Avere tempo. Saggio di cronosofia di Pascal Chabot.
Il tempo ha due destini comuni. In primo luogo, è incastrato nella società, preso dal lavoro e da strutture che vanno al di là di noi. In secondo luogo, e questo è il secondo destino che dipende più da ognuno di noi, passiamo questo tempo in gran parte senza contarlo. Siamo generosi, dedichiamo ore e giorni agli altri o a qualche attività futile, senza renderci sempre conto che i minuti passano solo una volta.
La verità, però, è che il budget di giorni a disposizione di ogni persona non è espandibile, soprattutto perché è impossibile sapere in anticipo quanto durerà.
Perché è questo che è la vita: avere tempo. E niente è così comune come non averlo, darlo via o esserne derubati, anche senza intenzione malvagia… Eppure eccolo il risultato: il mio unico bene viene alienato.
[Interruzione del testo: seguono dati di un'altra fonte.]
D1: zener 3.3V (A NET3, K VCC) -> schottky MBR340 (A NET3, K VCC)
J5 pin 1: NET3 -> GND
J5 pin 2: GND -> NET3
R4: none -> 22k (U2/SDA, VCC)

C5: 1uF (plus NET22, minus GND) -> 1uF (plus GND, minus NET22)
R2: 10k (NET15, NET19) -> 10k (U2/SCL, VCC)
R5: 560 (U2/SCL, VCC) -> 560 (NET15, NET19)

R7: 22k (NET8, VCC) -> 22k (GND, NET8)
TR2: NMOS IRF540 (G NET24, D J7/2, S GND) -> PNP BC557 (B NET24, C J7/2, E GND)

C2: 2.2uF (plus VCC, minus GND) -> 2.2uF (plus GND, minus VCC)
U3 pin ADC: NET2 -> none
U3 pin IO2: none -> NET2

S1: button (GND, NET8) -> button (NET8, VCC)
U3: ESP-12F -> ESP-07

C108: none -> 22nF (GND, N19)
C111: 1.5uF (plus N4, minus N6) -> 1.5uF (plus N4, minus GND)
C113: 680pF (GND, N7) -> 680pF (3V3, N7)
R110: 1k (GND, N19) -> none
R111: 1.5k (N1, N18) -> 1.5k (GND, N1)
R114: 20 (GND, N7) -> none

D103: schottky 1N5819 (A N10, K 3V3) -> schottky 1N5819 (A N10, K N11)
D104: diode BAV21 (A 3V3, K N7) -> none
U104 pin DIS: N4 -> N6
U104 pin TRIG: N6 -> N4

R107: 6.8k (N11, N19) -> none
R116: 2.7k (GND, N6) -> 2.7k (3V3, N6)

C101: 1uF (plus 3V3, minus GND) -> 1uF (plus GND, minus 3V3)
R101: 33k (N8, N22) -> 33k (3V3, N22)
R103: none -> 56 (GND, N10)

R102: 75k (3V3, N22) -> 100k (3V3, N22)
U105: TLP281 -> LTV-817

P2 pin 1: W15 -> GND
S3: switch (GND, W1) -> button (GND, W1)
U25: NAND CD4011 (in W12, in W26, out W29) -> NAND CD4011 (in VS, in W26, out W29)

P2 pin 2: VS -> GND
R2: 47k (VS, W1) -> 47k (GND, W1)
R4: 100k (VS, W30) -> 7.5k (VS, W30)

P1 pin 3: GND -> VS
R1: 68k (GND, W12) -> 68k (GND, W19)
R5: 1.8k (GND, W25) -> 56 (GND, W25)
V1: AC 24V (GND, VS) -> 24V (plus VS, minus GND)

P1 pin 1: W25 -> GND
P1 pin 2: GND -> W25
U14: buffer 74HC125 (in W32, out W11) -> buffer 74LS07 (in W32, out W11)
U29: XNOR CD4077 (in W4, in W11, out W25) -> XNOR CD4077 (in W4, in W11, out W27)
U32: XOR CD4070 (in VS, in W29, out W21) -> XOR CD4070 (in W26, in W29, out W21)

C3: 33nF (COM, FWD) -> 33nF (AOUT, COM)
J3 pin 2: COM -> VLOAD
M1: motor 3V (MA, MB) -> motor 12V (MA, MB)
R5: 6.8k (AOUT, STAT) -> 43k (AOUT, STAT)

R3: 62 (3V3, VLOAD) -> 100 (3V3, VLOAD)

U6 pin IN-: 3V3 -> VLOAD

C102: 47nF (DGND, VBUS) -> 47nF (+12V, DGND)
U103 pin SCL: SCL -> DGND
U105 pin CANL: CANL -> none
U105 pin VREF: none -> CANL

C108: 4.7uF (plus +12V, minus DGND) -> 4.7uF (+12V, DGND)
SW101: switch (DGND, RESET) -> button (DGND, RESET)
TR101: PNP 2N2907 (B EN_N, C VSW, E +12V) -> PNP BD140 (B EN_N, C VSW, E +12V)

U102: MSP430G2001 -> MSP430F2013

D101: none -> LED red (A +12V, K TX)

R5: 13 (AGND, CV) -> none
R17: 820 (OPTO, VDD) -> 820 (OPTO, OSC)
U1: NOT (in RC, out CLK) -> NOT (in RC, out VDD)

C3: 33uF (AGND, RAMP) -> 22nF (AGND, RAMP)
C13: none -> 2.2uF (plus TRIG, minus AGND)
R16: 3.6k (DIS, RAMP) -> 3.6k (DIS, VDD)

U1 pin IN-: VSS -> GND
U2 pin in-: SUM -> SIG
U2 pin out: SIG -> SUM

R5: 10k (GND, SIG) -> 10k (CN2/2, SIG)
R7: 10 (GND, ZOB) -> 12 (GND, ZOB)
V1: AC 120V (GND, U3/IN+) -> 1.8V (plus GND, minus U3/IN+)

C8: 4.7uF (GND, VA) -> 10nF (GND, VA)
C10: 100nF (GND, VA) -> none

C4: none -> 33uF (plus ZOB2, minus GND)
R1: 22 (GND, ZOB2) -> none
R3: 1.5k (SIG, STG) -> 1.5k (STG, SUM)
Essere significa avere tempo. Eppure abbiamo continuamente la sensazione di non avere tempo. Ma che cos’è, allora, questo bene di cui lamentiamo la mancanza? Forse è il tempo di qualità. E come trovarlo?
La nostra civiltà, sostiene Pascal Chabot, vive sotto quattro regimi temporali che si scontrano: Fato (imperativo biologico della vita fino alla morte), Progresso (imperativo del futuro), Ipertempo (tirannia del presente e tecnocapitalismo: il tempo è ovunque e da nessuna parte) e Scadenza (conto alla rovescia verso la catastrofe ecologica).
Prima d’ora mai si è sperimentato l’antagonismo di tante concezioni incompatibili del tempo, che il più delle volte si uniscono contro di noi e che dobbiamo tuttavia conciliare per affrontare la quotidianità.
Perché l’atteggiamento che assumiamo nei confronti del tempo ha un impatto profondo sulle nostre vite: navighiamo tra nostalgia del passato, dipendenza dal presente e speranza per il domani. Ma quale temporalità dovrebbe essere preferita?
La sfida, scrive l’autore, è costruire una saggezza del tempo commisurata all’attualità: una cronosofia.